SHAH ALAM, Dec 9 — The Selangor Department of Environment (DOE) in collaboration with the Royal Malaysian Customs Department detained three containers carrying loads of electrical and electronic waste (e-waste) weighing 100 tonnes at West Port, Klang, yesterday.
Its director Nor Aziah Jaafar said an inspection of the containers found that they contained used computer hardware and wires imported from the United States and Spain.
“The inspection also found that the importer had declared the trade material as aluminum scrap to evade the authorities.
“Instruction notices under Section 31(1) and Section 37(1) of the Environmental Quality Act 1975 will be issued to the importing companies to return the containers to the countries of origin under the Basel Convention procedure,” she said in a statement, here today.
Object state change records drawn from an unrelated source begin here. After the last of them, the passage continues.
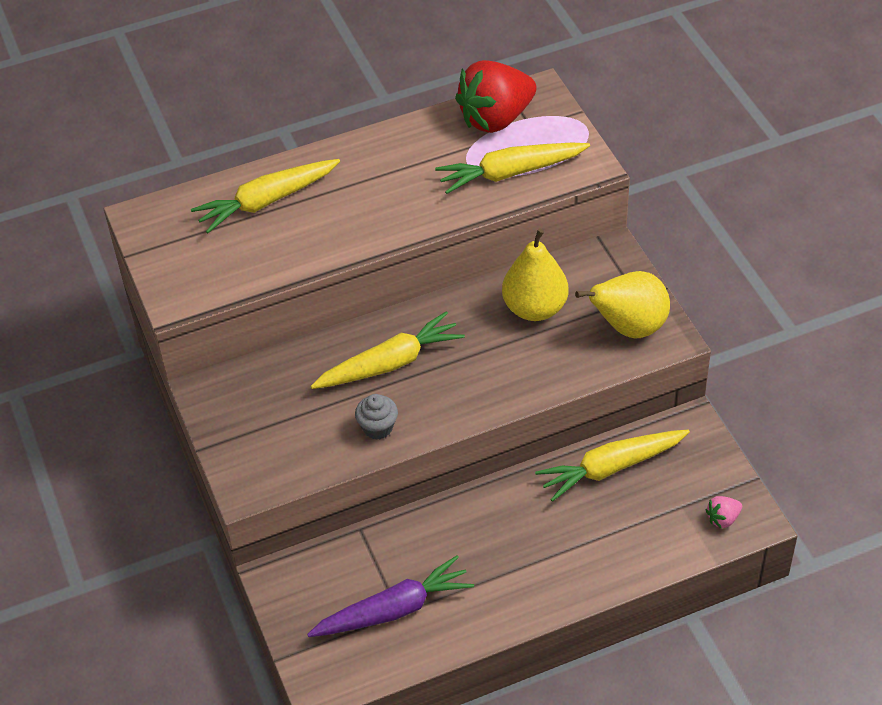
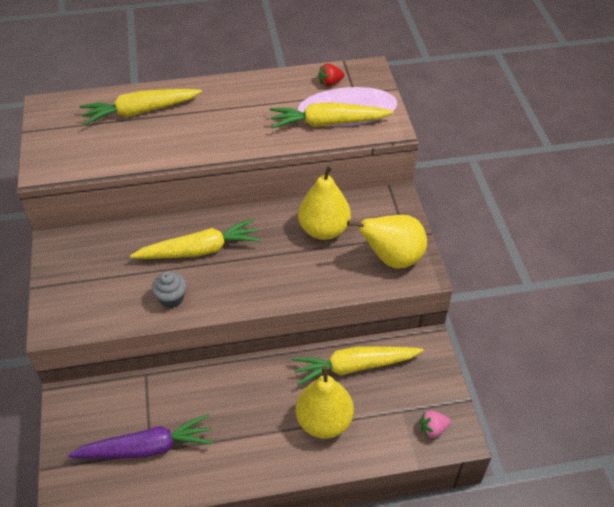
camera: 10 degrees right, 0 degrees up
(496, 118) = (330, 83): red strawberry -> red strawberry, size x0.41
(594, 537) = (324, 421): none -> yellow pear

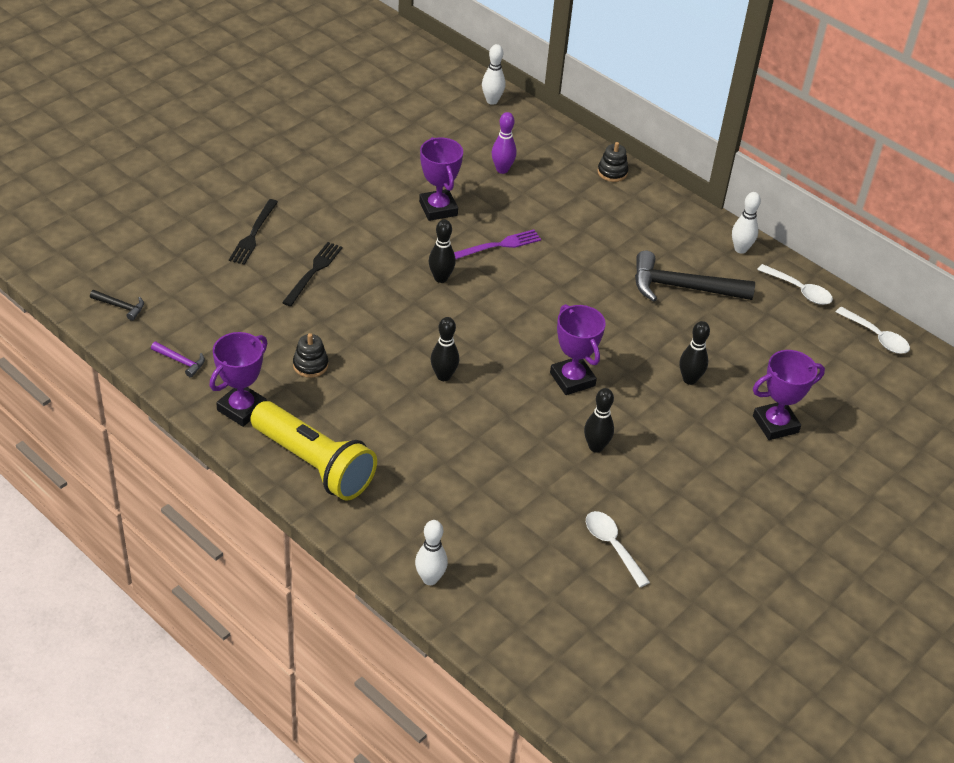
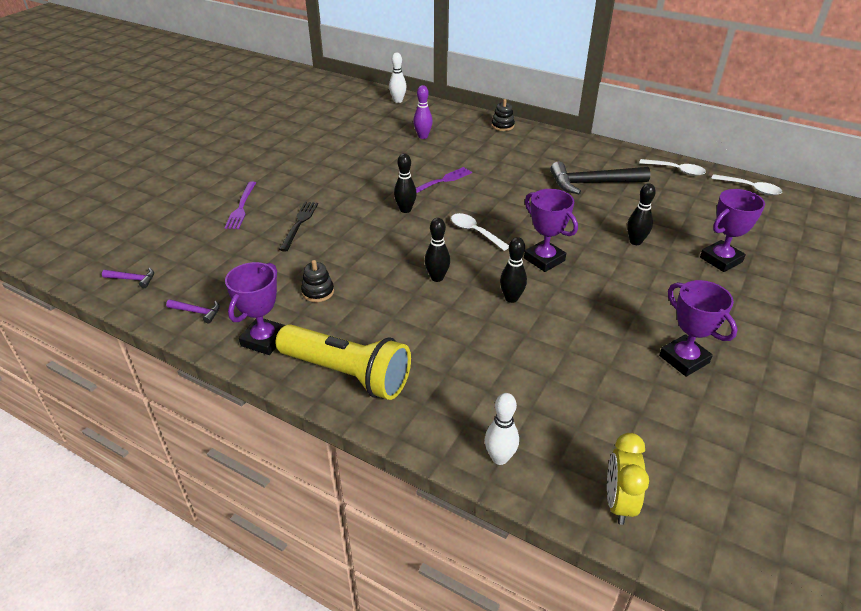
camera: 10 degrees left, 5 degrees down
(120, 306) = (132, 279): black hammer -> purple hammer
(253, 234) = (241, 207): black fork -> purple fork
(438, 209) = (385, 167): purple trophy -> purple trophy (684, 359)
(520, 642) = (618, 502): none -> yellow clock
(596, 447) = (591, 306): black bowling pin -> black bowling pin (511, 298)
(612, 546) = (652, 385): white spoon -> white spoon (475, 232)
(740, 249) = (619, 154): white bowling pin -> none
Among the main principles of the Basel Convention are that hazardous waste must be disposed of in the country where the waste was produced; cross-border movement of waste is allowed if it is managed in an ‘Environmentally Sound Manner’; cross-border movement of waste is only allowed after obtaining the consent of the importing country and the exporting country must re-import the waste if the exporter’s activities cannot be completed.
Nor Aziah said since January, the Selangor DOE had issued 18 Instruction Notices to importing companies involving 30 containers, to be returned to their countries of origin, including the United States, Latvia, South Korea and Mexico.
He said the 30 containers from various countries contained electronic waste, used plastic, used batteries, and engine components.
“These waste products are brought in to be processed to extract precious metal components by illegal operators.
“What is worrying is that operators who are not licensed by the DOE are using conventional methods (to perform the extraction) and cause odour and river pollution,” she said.
According to her, the Selangor DOE was committed to combatting cross-border environmental crimes, and preventing Selangor from being used as a dumping ground for waste from foreign countries.